1. Hayman, Laura L. PhD, RN, FAAN
  2. Callister, Lynn Clark PhD, RN, FAAN

Article Content

Flores, G., Olson, L., & Tomany-Korman, S. C. (2005).Pediatrics, 115(2), e183-e193.


While racial and ethnic disparities in healthcare have received considerable national attention, minimal data exist regarding such disparities among children. This study from the 2000 National Survey of Early Childhood Health (NSECH) was designed to examine racial/ethnic disparities in early childhood health and healthcare using a nationally representative sample. The NSECH was a telephone survey of a national random-digit-dialed sample of households in all 50 states with children 4 to 35 months of age. The parent or guardian most responsible for the child's healthcare was interviewed. Survey questions addressed health, healthcare, interactions with healthcare providers, and the occurrence of specific child health diagnoses in the previous 12 months. A total of 2,068 interviews were completed with an overall response rate of 65.6%. In addition to descriptive and bivariate analyses, multivariate logistic and linear regressions were used to examine racial/ethnic differences, with adjustment for potential confounding variables (i.e., insurance coverage, survey language). Results indicated that Hispanic and black children were significantly less likely than whites to be in excellent/very good health (72%, 79%, and 90%, respectively) and were more likely to be uninsured (31%, 18%, and 9%, respectively). While 84% of white parents would recommend their child's healthcare provider to others, only 60% of Hispanic and 77% of black parents would do so. Consistent with these findings, minority parents more often reported that providers never or only sometimes understood their child-rearing preferences. Compared with their white counterparts, minority parents were more likely to report that their child's provider discussed community violence, household smoking, and use of alcohol or illicit drugs. Racial/ethnic disparities were also observed for referrals by providers to any specialist in the prior year; 11% of Hispanic children, 17% of black children, and 22% of white children were referred.

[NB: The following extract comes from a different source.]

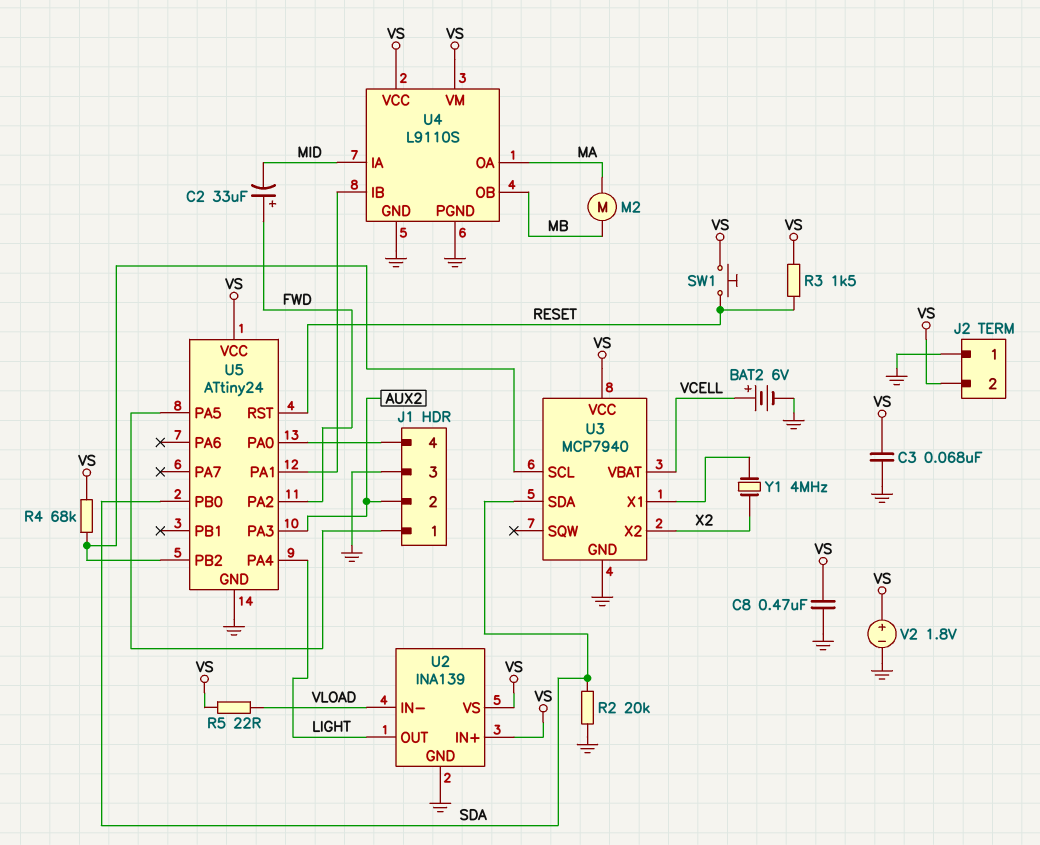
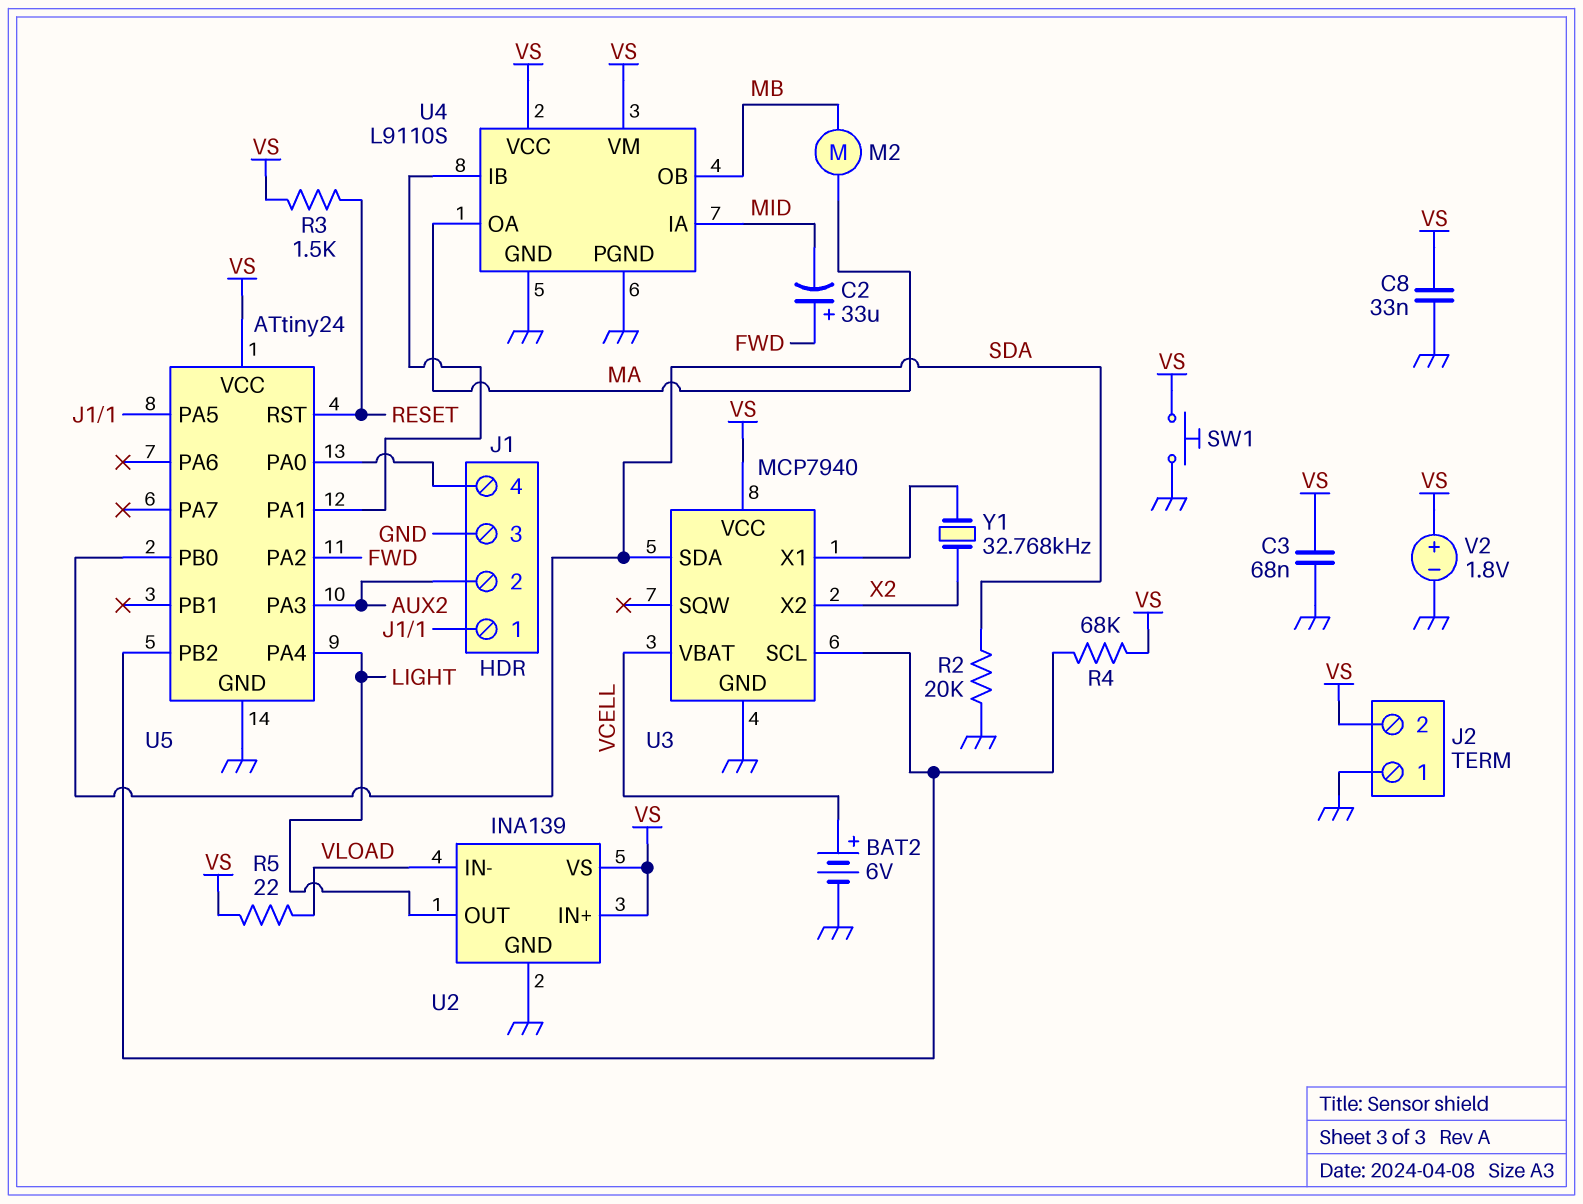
C8: 470nF (GND, VS) -> 33nF (GND, VS)
SW1: button (RESET, VS) -> button (GND, VS)
Y1: 4MHz (U3/X1, X2) -> 32.768kHz (U3/X1, X2)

The "causes" of the disparities observed in health status, insurance coverage, topics discussed during pediatric visits, parents feeling understood by providers, parental satisfaction with care, and referral to specialists are not clear. Given the increasingly diverse pediatric patient populations, research on the root causes of disparities, additional education for healthcare providers, and ongoing monitoring by health plans, including the State Children's Health Insurance Program, Medicaid, and other health-care systems, are clearly warranted. Child healthcare providers and advocates are central to the success of such multilevel efforts designed to eliminate disparities in health and healthcare for our children.